** Task goal **
Nothing but the exact lines from the one containing "line: (518, 201)" through the last line of the records below belongs in your answer.

Stored items
Segment Open
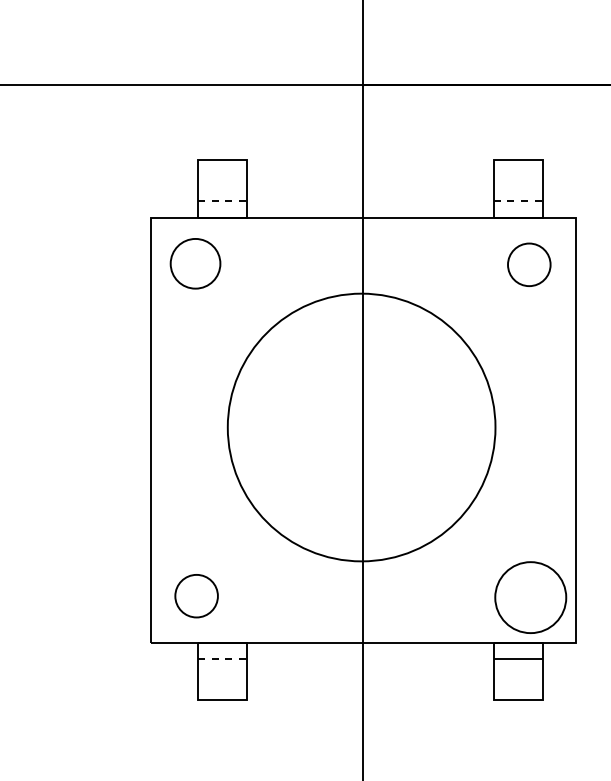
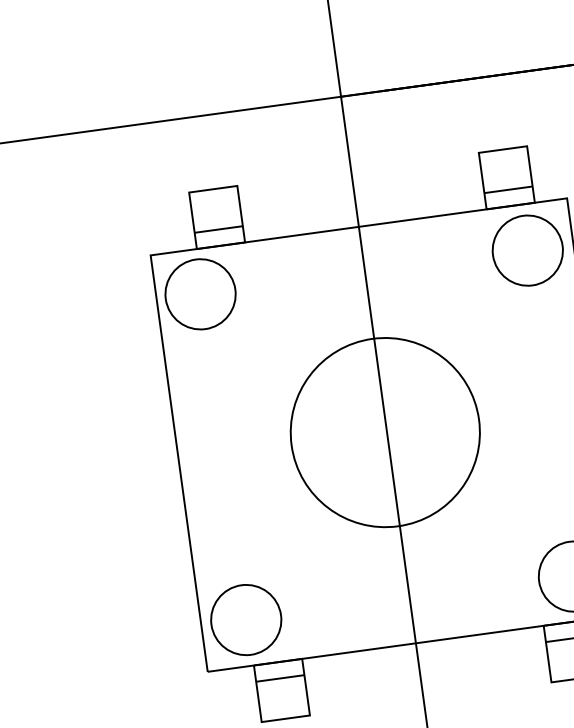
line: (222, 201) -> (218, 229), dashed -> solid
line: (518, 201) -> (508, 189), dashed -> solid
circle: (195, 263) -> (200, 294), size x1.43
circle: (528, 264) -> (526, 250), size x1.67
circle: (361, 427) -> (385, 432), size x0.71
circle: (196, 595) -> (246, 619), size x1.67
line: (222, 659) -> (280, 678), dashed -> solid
Segment Closed
** Response area **
line: (518, 201) -> (508, 189), dashed -> solid
circle: (195, 263) -> (200, 294), size x1.43
circle: (528, 264) -> (526, 250), size x1.67
circle: (361, 427) -> (385, 432), size x0.71
circle: (196, 595) -> (246, 619), size x1.67
line: (222, 659) -> (280, 678), dashed -> solid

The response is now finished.